Lives by M’Crie (1812), and Prof. Hume Brown (1895). Works ed. by D. Laing.

Knox, Vicesimus (1752–1821). — Essayist, etc., ed. at Oxford, took orders, and became Head Master of Tunbridge School. He published Essays Moral and Literary (1778), and compiled the formerly well-known Elegant Extracts, often reprinted.

Knox, William (1789–1825). — Poet, son of a farmer in Roxburghshire, wrote several books of poetry, The Lonely Hearth, Songs of Israel, Harp of Zion, etc., which gained him the friendship of Scott. He fell into dissipated habits, was latterly a journalist in Edinburgh, and died at 36.

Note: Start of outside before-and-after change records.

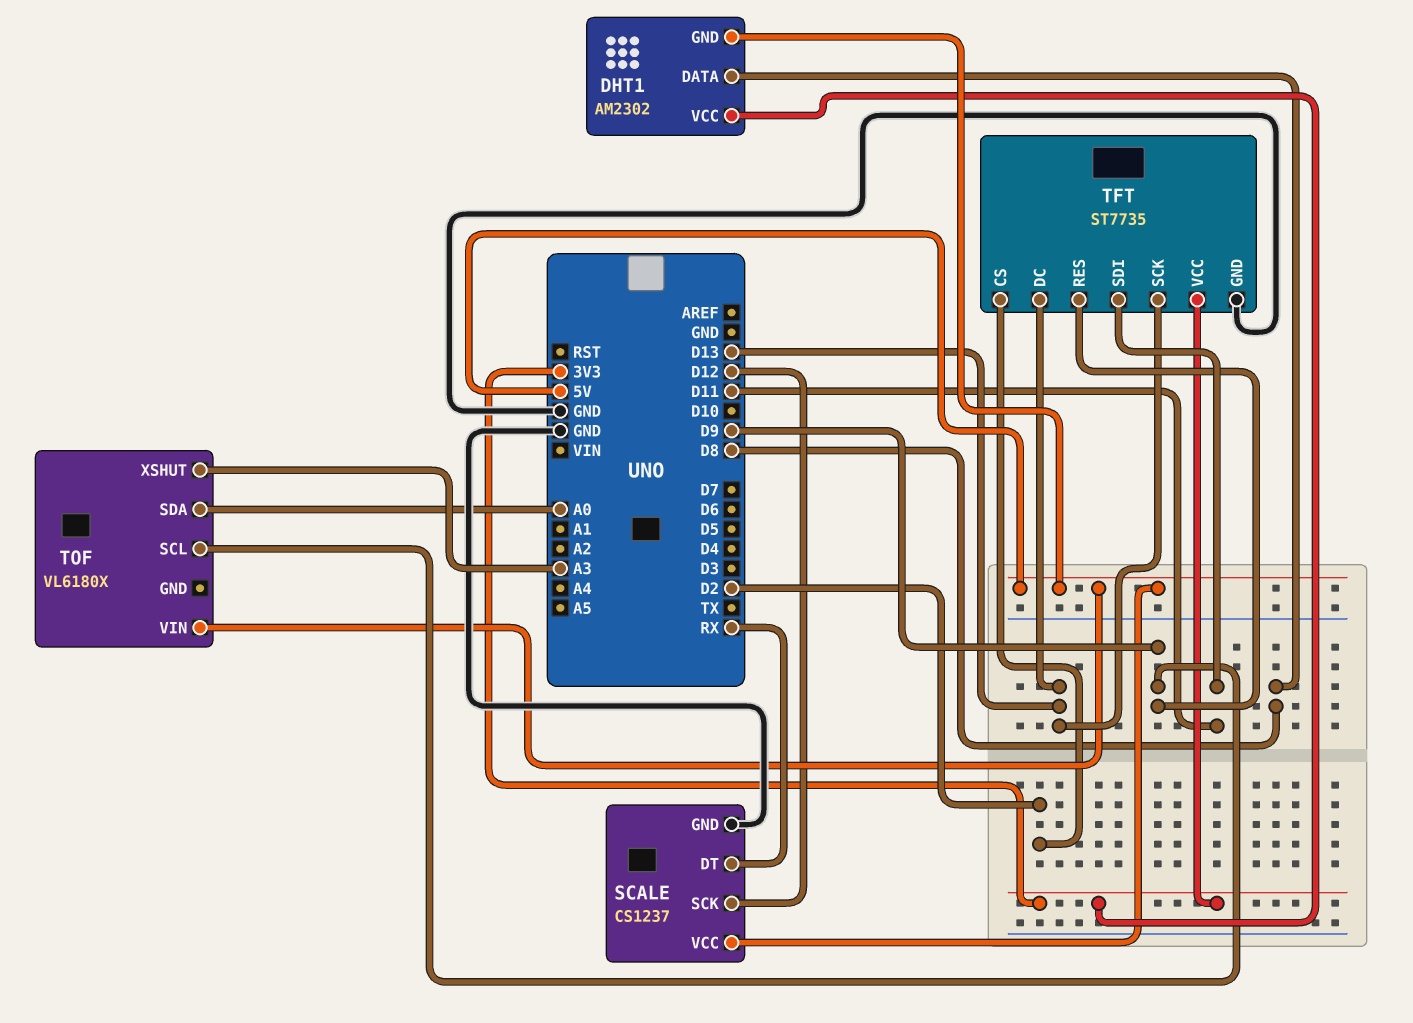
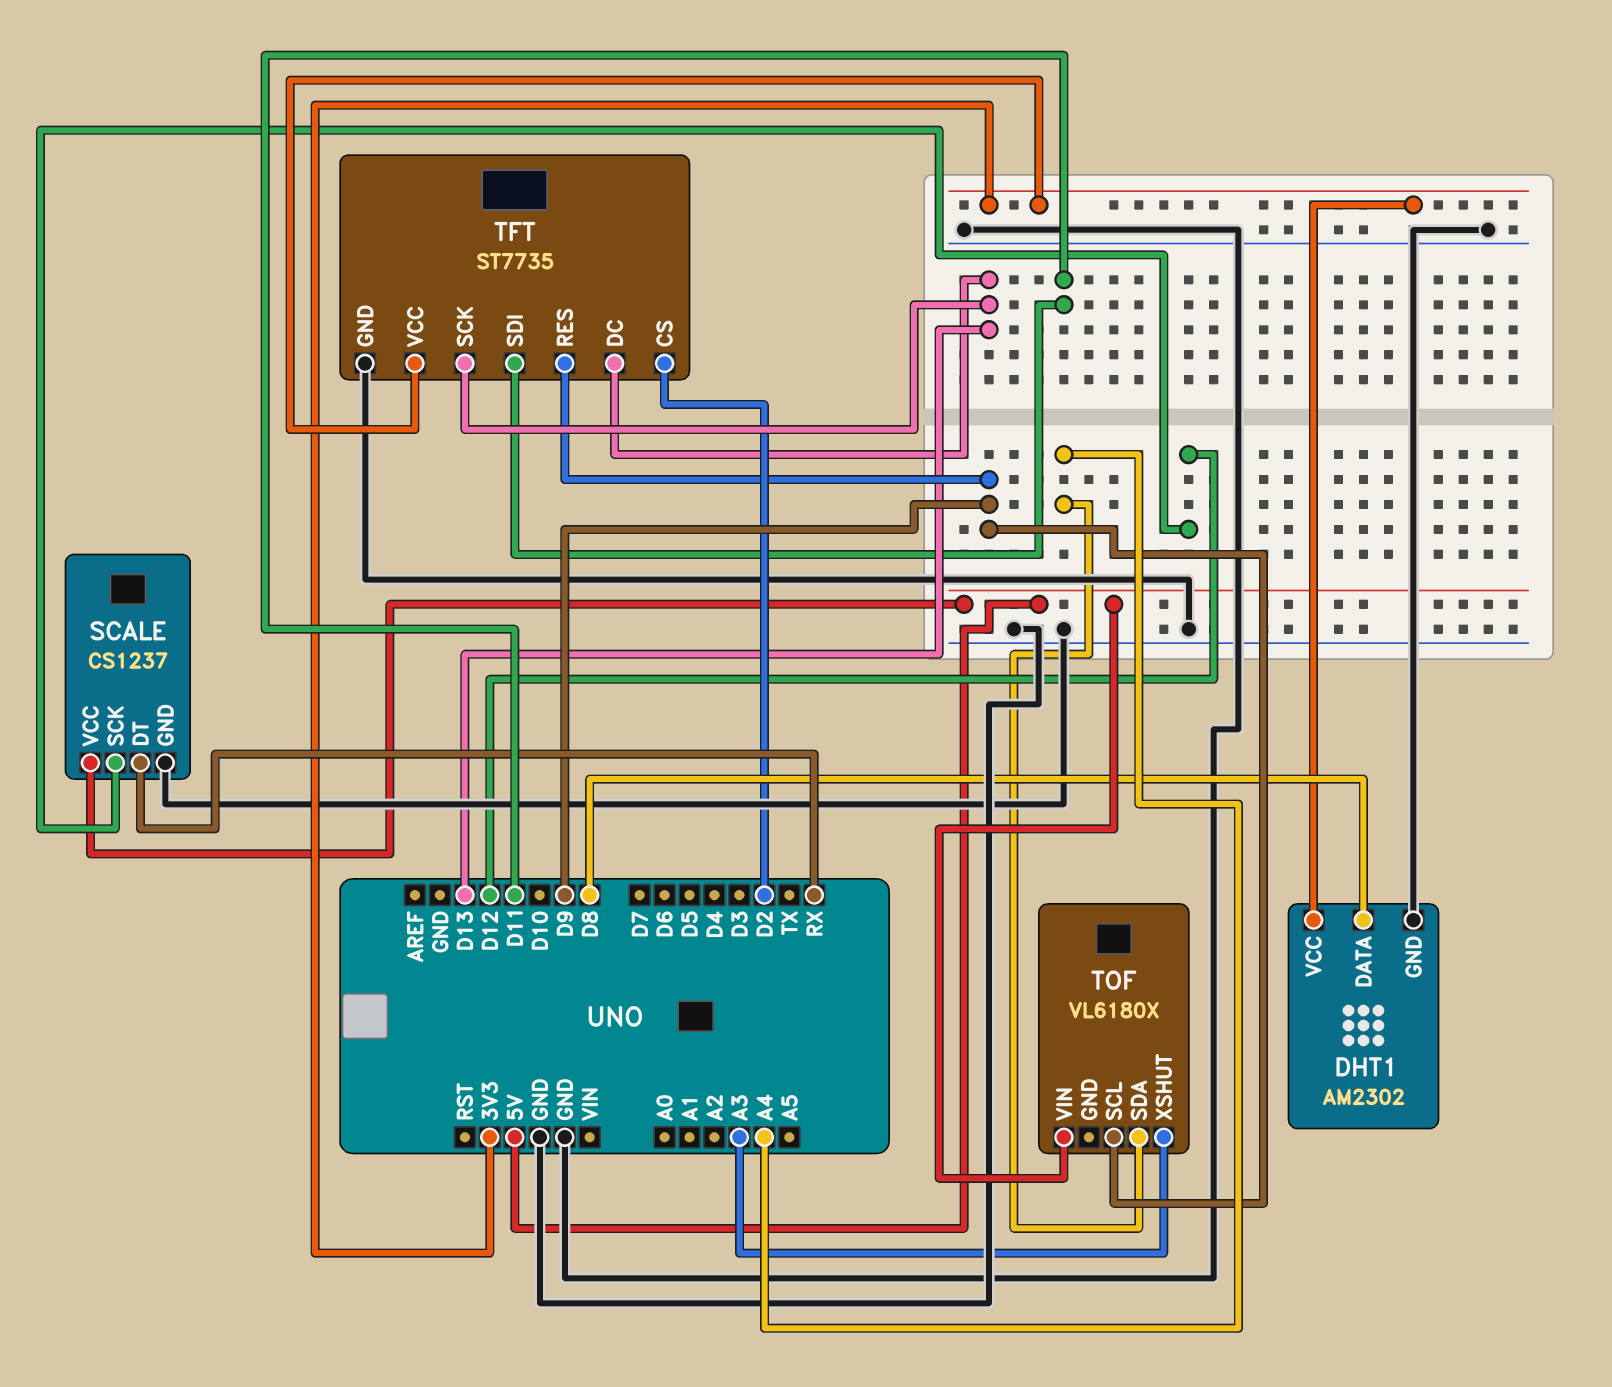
DHT1 pin GND: 5V -> GND
TOF pin SDA: A0 -> A4

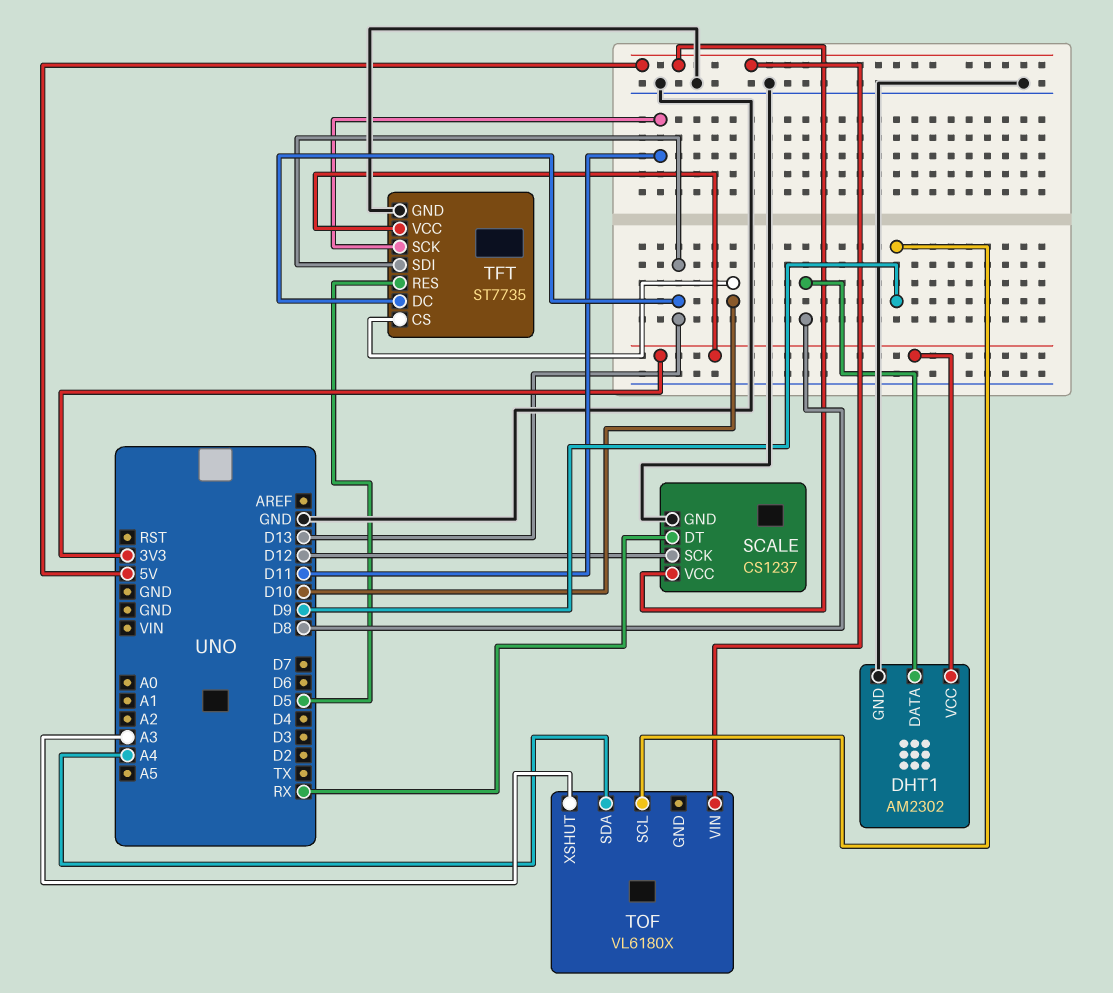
TFT pin CS: D2 -> D10
TFT pin RES: D9 -> D5
TFT pin SCK: D13 -> D11
TFT pin SDI: D11 -> D13

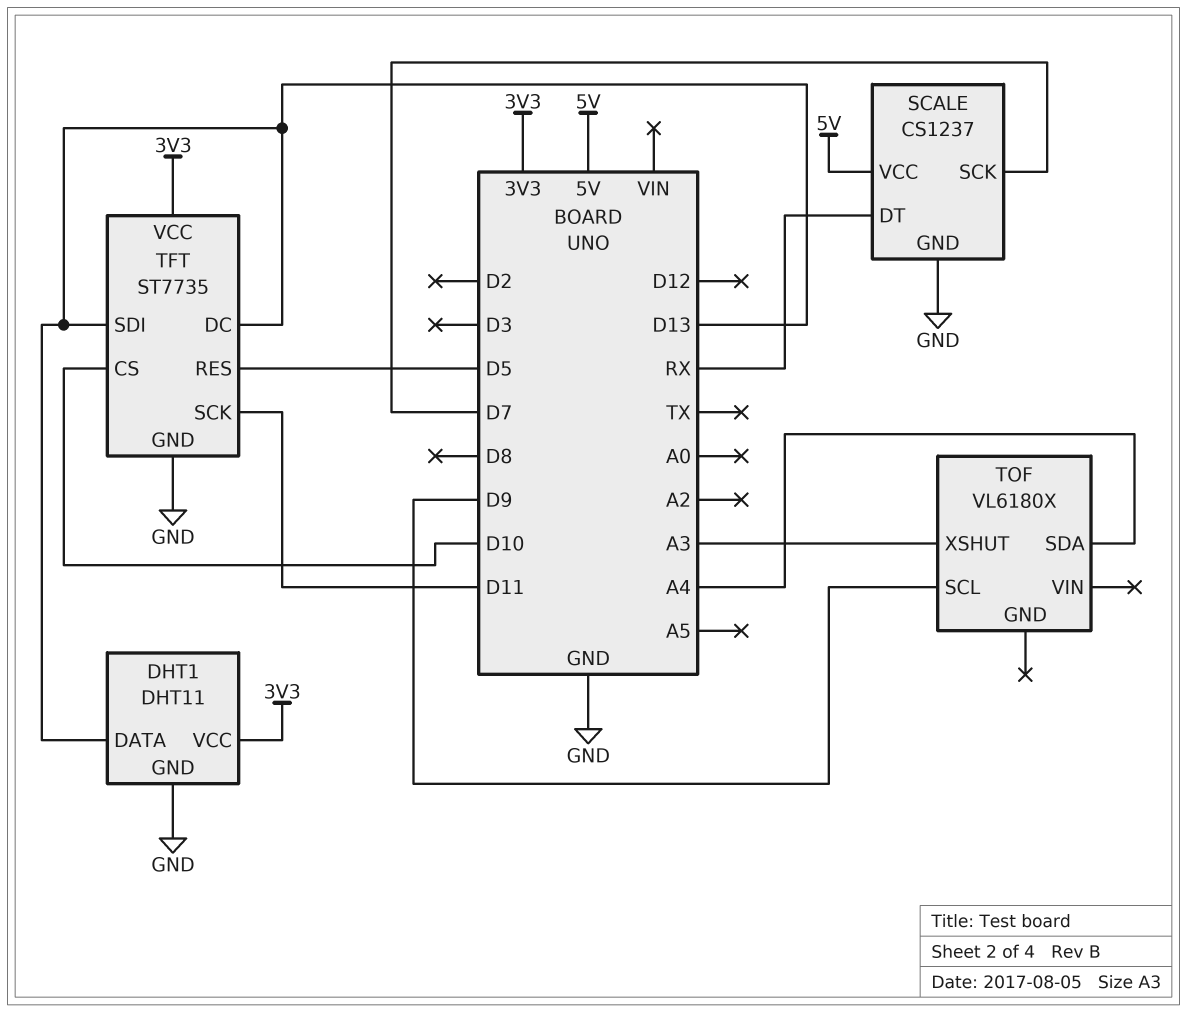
DHT1: AM2302 -> DHT11
DHT1 pin DATA: D8 -> D13
SCALE pin SCK: D12 -> D7
TOF pin VIN: 5V -> none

Kyd, Thomas (1558–1595). — Dramatist, son of a London scrivener, ed. at Merchant Taylor’s School, appears to have led the life of hardship so common with the dramatists of his time, was for a short time imprisoned for “treasonable and Atheistic views,” and made translations from the French and Italian. His drama, The Spanish Tragedy (1594), had extraordinary popularity, and was translated into Dutch and German. Some of the scenes are believed to have been contributed by another hand, probably by Ben Jonson. He also produced a play on the story of Hamlet, not now in existence, and he may have written the first draft of Titus Andronicus. Other plays which have been attributed to him are The First Part of Jeronimo (1605), Cornelia (1594), The Rare Triumphs of Love and Fortune, and The Tragedye of Solyman and Perseda (1599). But, although one of the best known dramatists in his day, very little is now certain either as to his personal history or his works.